Paragraaf 6a 4 Statushouders

- Controle status a.d.h.v. het J-scherm (uitdraai bijvoegen).- Controle of WIN-traject is gestart (zie voor een toelichting onderstaande tekst en eventueel het Instructieboek, blz. 12 - 9).- Rapportage over het overleg casemanager- Controle op de verstrekte leenbijstand, akte van schuldbekentenis en verrekening aflossing met de uitkering.- Controle op de voortgang van het verstrekken van leenbijstand (in twee termijnen) voor woninginrichting (bewijsstukken verzamelen van gemaakte kosten en betaling vanuit het eerste reeds verleende voorschot). Rapporteren of het tweede deel van de lening kan worden verstrekt.- Verloopt de betaling van de vaste lasten voor huisvesting correct (betaalbewijzen verzamelen van huur, gas, water en elektrisch).- Zijn de benodigde verzekeringen afgesloten (ziektekostenverzekering is verplicht, WA, inboedel en uitvaartverzekering zijn gewenst).- Contact opnemen met de Stichting Vluchtelingenwerk Ooststellingwerf inzake eventuele knelpunten (huisvesting, inburgering, financiële / psychische problemen, schoolgaande kinderen en hierover rapporteren.- controle of WIN-traject is gestart:Binnen 6 weken na vestiging vanuit een AZC c.q. na uitreiken status dient de nieuwkomer een verzoek in voor een inburgeringscontract (na uitnodiging door casemanager). Binnen 6 weken stelt de casemanager het inburgeringscontract vast, d.m.v. een beschikking, waartegen bezwaar en beroep mogelijk is. Het inburgeringscontract gaat binnen 4 maanden van start.

Paragraaf 6a 5 Ioaz

- Kopie maken van de liquidatiebalans.- Taxaties van onroerende zaken afgerond (de noodzakelijke bewijsstukken voor de definitieve vaststelling van het vermogen en eventuele inkomsten uit vermogen kopiëren).- In de rapportage het definitieve vermogen berekenen en vaststellen in de beschikking.- Controle op inkomsten uit vermogen.- Kopie van het bewijs van uitschrijving uit het handelsregister bij de Kamer van Koophandel (dit is niet van toepassing bij agrarische bedrijven)
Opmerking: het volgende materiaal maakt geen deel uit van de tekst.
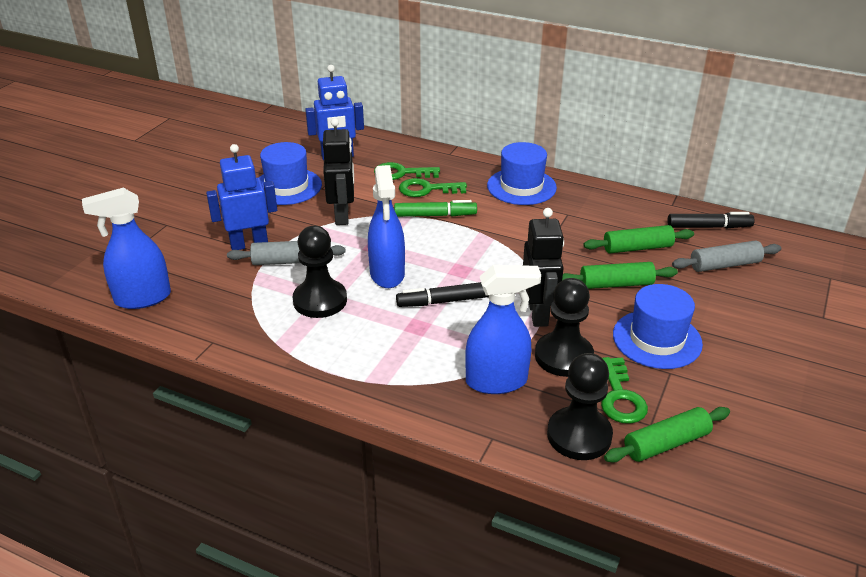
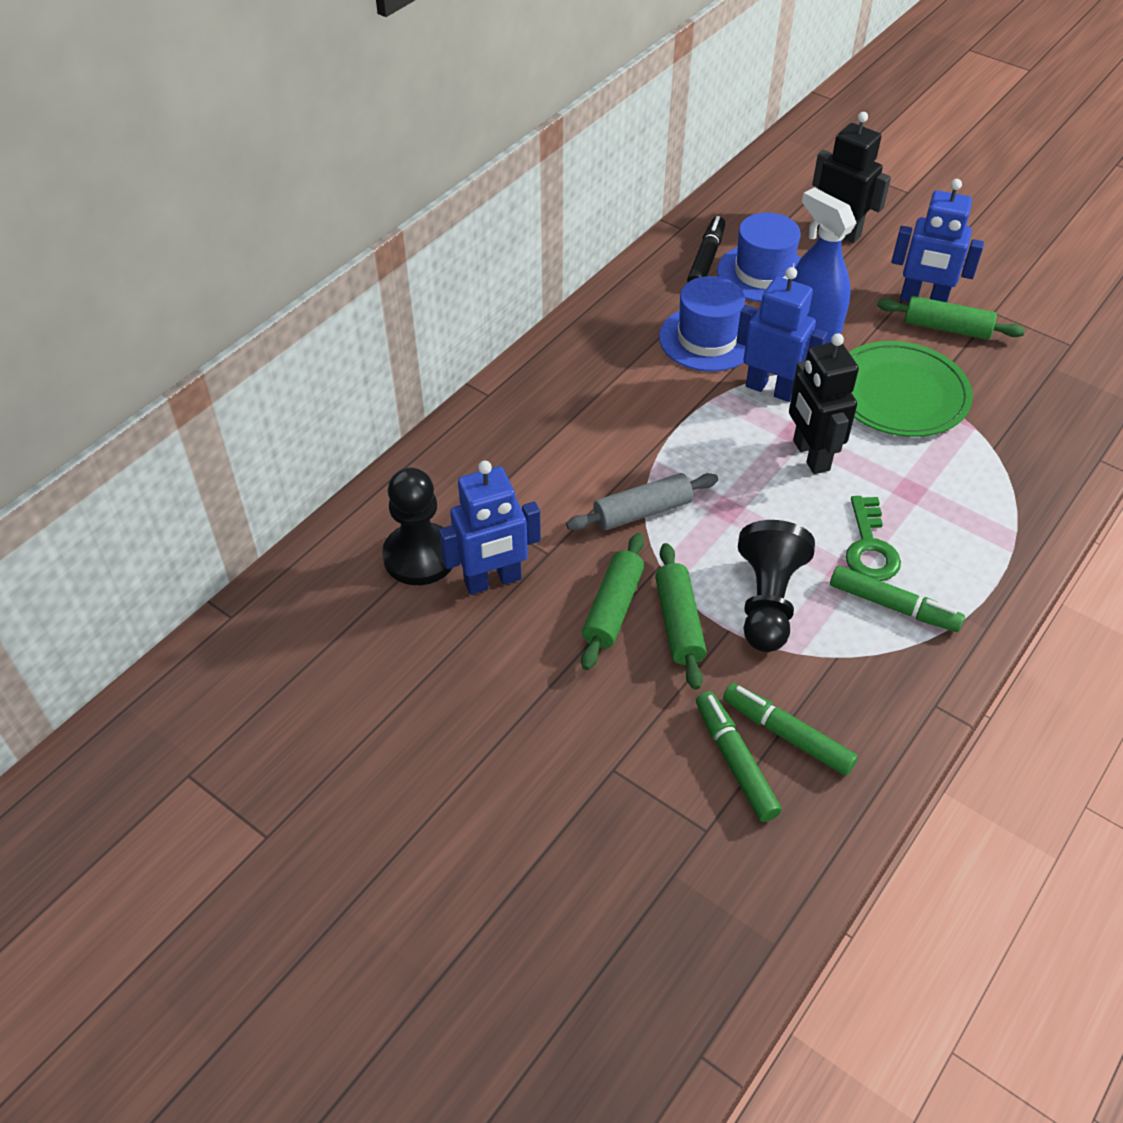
black marker: 2 -> 1
black pawn: 3 -> 2
blue hat: 3 -> 2
blue robot: 2 -> 3
blue spray bottle: 3 -> 1
green key: 3 -> 1
green marker: 1 -> 3
green plate: 0 -> 1
grey rolling pin: 2 -> 1

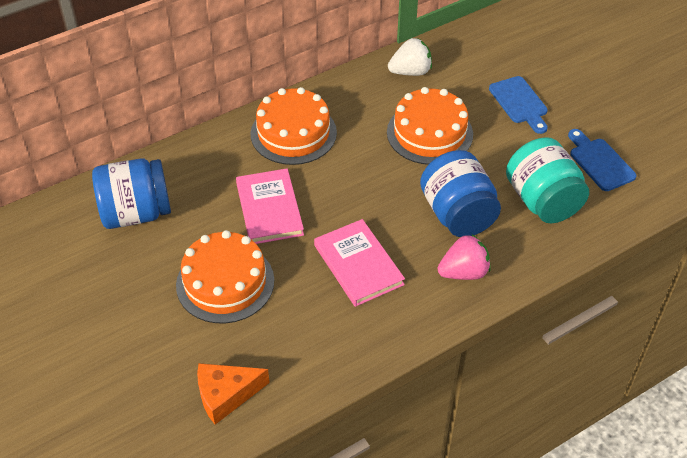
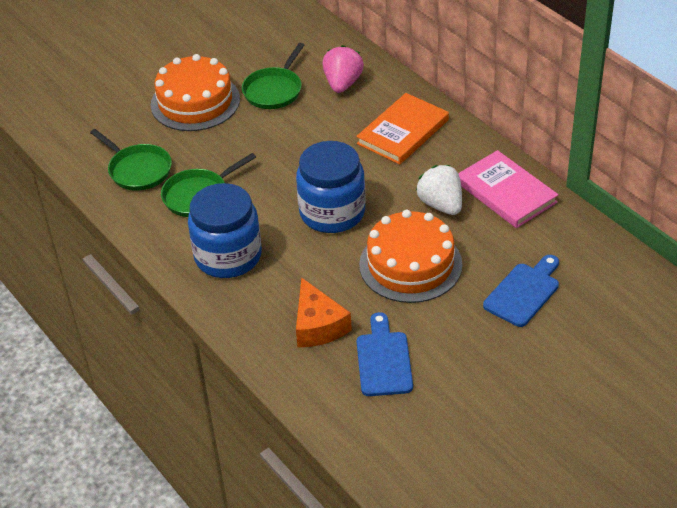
green pan: 0 -> 3
orange book: 0 -> 1
orange cake: 3 -> 2
pink book: 2 -> 1
turquoise jar: 1 -> 0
Deel VII Verificatie bij beëindigingsonderzoek WWB, Abw, Ioaw of Ioaz

Bij een beëindigingsonderzoek dient formeel gezien dezelfde verificatie plaats te vinden als bij een heronderzoek onder het Abw-regime. Beoordeeld moet worden of de uitkering in de afgelopen periode correct is verstrekt. Bij ieder onderzoek dient een uitdraai van het W- en P-scherm gevoegd te zijn.In concreto heeft de gemeente Ooststellingwerf het volgende verificatiebeleid inzake de beëindiging.
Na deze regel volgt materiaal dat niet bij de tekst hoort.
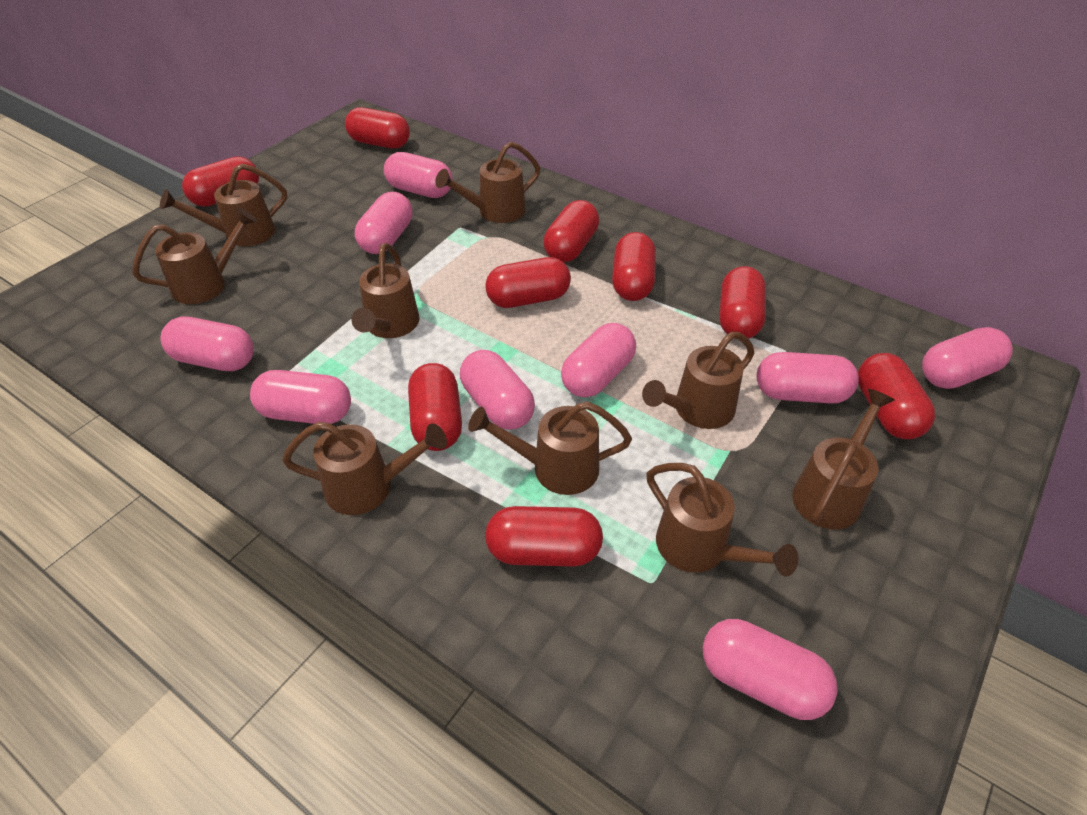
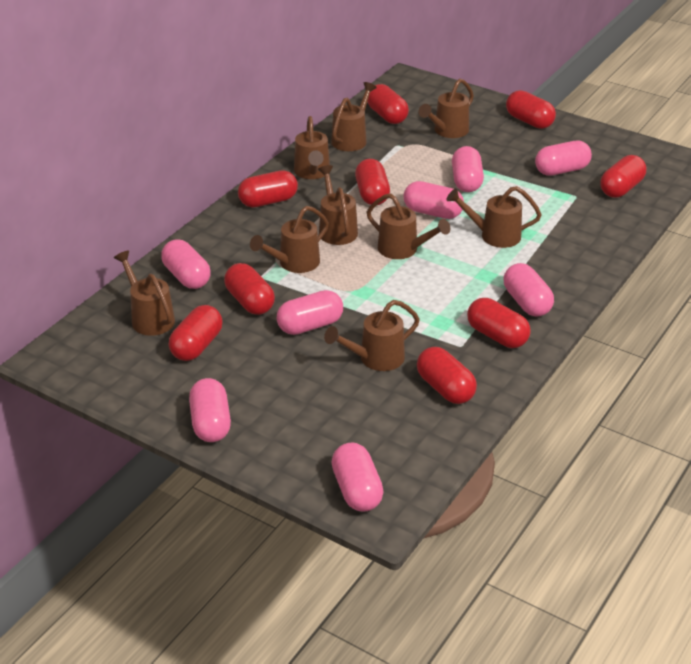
pink capsule: 9 -> 8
Paragraaf 7.1 Datum en reden van beëindiging

- Bij een beëindigingsonderzoek dient het juiste tijdstip van beëindiging van de uitkering te worden vastgesteld. De gegevens inzake de reden van beëindiging dienen aan de rapportage te worden toegevoegd.De volgende bewijsstukken / gegevens dienen bij een beëindigingsonderzoek aanwezig te zijn:

  • 1.

    Werkaanvaarding: arbeidscontract waaruit de aanvangsdatum blijkt alsmede de hoogte van de verdiensten of, indien van toepassing, schriftelijk dan wel mondelinge verificatie bij het Uitzendbureau. Eventueel kan ook worden volstaan met een salarisspecificatie waaruit duidelijk blijkt op welke datum het dienstverband is aangevangen. Indien een fulltime dienstverband wordt aanvaard en duidelijk is dat de inkomsten gelijk of hoger zijn dan de bijstandsnorm dan is een bewijsstuk met betrekking tot de hoogte van de inkomsten niet noodzakelijk. In het rapport dient dan wel duidelijk te worden vermeld dat het een fulltime dienstverband betreft.

  • 2.

    Niet melden / onvoldoende inlichtingen: uitdraai bevolkingsregister (W + P scherm). Bij twijfel: telefonisch /schriftelijk navraag bij GAK of UWV (over mogelijke werkzaamheden), bij ziekenfonds (verzekerd via welke werkgever / uitkerende instantie) en bij Belastingdienst (over mogelijk dienstverband). In ieder geval vindt een vergelijking plaats met de gegevens via het Inlichtingenbureau.

  • 3.

    Studiefinanciering: bewijsstuk waaruit de ingangsdatum van de studiefinanciering blijkt.

  • 4.

    Huwelijk / samenwonen met verdienende echtgenoot / partner: gedateerde bevolkingsuitdraai.

  • 5.

    Overlijden: bevolkingsuitdraai.

  • 6.

    Verhuizing naar andere gemeente: bevolkingsuitdraai, verificatie bij nieuwe gemeente, hetgeen op een controleerbare manier dient te zijn vastgelegd in het rapport onder vermelding van de datum van het telefoongesprek en de persoon met wie men heeft gesproken, of, indien van toepassing, een toekenningsbeschikking van de andere gemeente.

  • 7.

    Vermogen: bewijsstuk hiervan. Bij erfenis / boedelscheiding moet de datum duidelijk zijn waarop de oorzaak (overlijden / echtscheiding) heeft plaatsgevonden. Dus per welke datum het recht op uitkering eindigt c.q. moet worden ingetrokken.

  • 8.

    Andere uitkering: besluit of uitkeringsstrook waaruit duidelijk de aanvangsdatum van de uitkering blijkt.

  • 9.

    Bij inkomsten dient een specificatie hiervan aanwezig te zijn. Indien een fulltime dienstverband wordt aanvaard en duidelijk is dat de inkomsten gelijk of hoger zijn dan de bijstandsnorm dan is een bewijsstuk met betrekking tot de hoogte van de inkomsten niet noodzakelijk.

  • 10.

    Bij een beginnende zelfstandige: vanuit de WWB: een vestigingsvergunning, BTW-nummer of inschrijving Kamer van Koophandel.

  • 11.

    Bij een beëindigde zelfstandige: een bewijs van uitschrijving bij de Kamer van Koophandel.

  • 12.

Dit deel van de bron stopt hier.